In this webpage you can find detailed and updated information on the MEGARA instrument. Below is a list of the recent and upcoming talks that we, members of the instrument team, will be giving in difference centers across the GTC Consortium member countries. Please, if you are interested in hearing more on the status and capabilities of MEGARA you can contact us at email@example.com and we will try to arrange a visit to your center asap.
Recent and upcoming MEGARA talks:
|March 9th 2018||Instituto de Astrofísica de Canarias||Marisa García Vargas|
|March 16th 2018||Instituto de Astrofísica, Óptica y Electrónica||Esperanza Carrasco Licea|
|March 21st 2018||Centro de Astrobiología, Torrejón||Armando Gil de Paz|
|March 22nd 2018||Universidad Autónoma de Madrid||Armando Gil de Paz|
|March 23rd 2018||Instituto de Astrofísica de Andalucía||Jorge Iglesias-Páramo|
|May 8th 2018||CEFCA, Teruel||Armando Gil de Paz|
|May 2018||ESAC, Villafranca del Castillo||Armando Gil de Paz|
MEGARA (Multi-Espectrógrafo en GTC de Alta Resolución para Astronomía) is a facility instrument designed for the 10.4m GTC telescope in La Palma (Spain). Once installed at GTC by the end of 2016, will offer two different observing modes to the community, the Large Compact Bundle (LCB) mode, an Integral Field Unit (IFU) covering 12.5” x 11.3” on the sky with a spaxel size of 0.62” and a Multi-Object Spectroscopy (MOS) mode that will allow observing 100 objects in a region of 3.5’ x 3.5’ around the LCB IFU. Eight of these bundles will be devoted to the determination of the sky during the observation with the LCB. Each of the MEGARA MOS positioners can place a mini-bundle of 7 fibers (0.62”/fiber) with an absolute positioning requirement of 25 micron, covering an approximately circular area of 1.6" in diameter on the sky. Both the LCB IFU and MOS capabilities of MEGARA will provide intermediate-to-high spectral resolutions (R~6000, 11000 and 18700).

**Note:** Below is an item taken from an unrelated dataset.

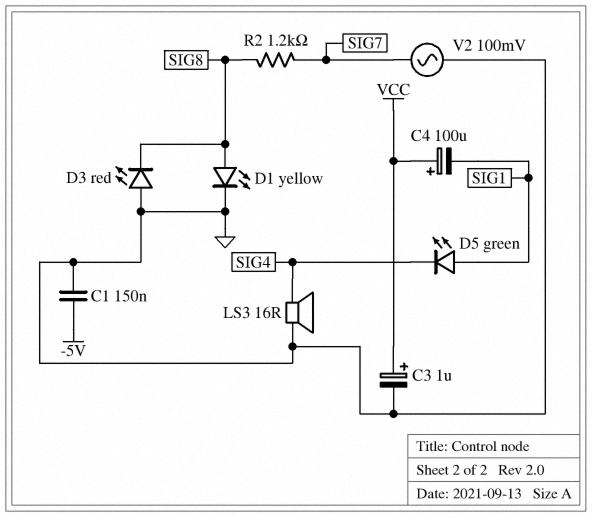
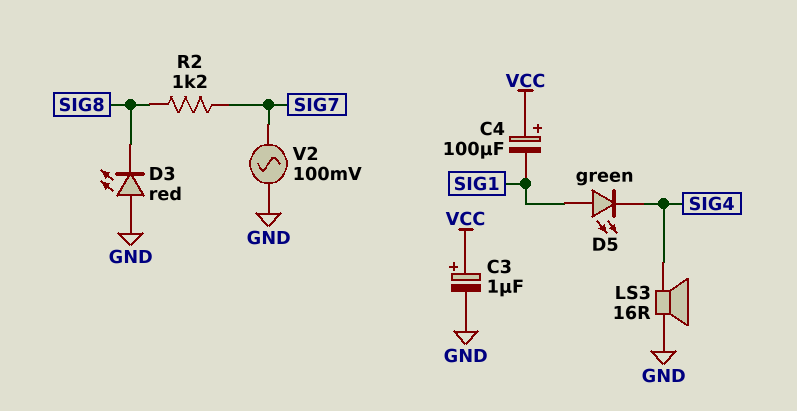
C1: 150nF (-5V, GND) -> none
D1: LED yellow (A SIG8, K GND) -> none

In this webpage you can find information on the detailed design and construction status of the MEGARA instrument for the 10.4m GTC telescope along with its scientific drivers as put together by our Science Team. MEGARA will arrive to GTC before the end of 2016 with a planned first light on April 2017.
The MEGARA consortium is responsible for the design and construction of the instrument and includes the Universidad Complutense de Madrid (UCM, Spain), the Instituto Nacional de Astrofísica, Óptica y Electrónica (INAOE, México), the Instituto de Astrofísica de Andalucía (IAA-CSIC, Spain), and the Universidad Politécnica de Madrid (UPM, Spain). Main private contractors are FRACTAL (Spain) and AVS (Spain). Other contractors include SEDI (France), Wasatch Photonics (USA), AMUS (Germany), GMV (Spain) and Hellma Materials GmbH.
The PI (Armando Gil de Paz) and the Science Group at UCM belong to GUAIX, the UCM group of Extragalactic Astrophysics and Astronomical Instrumentation, part of the "Departamento de Astrofísica y CC. de la Atmósfera".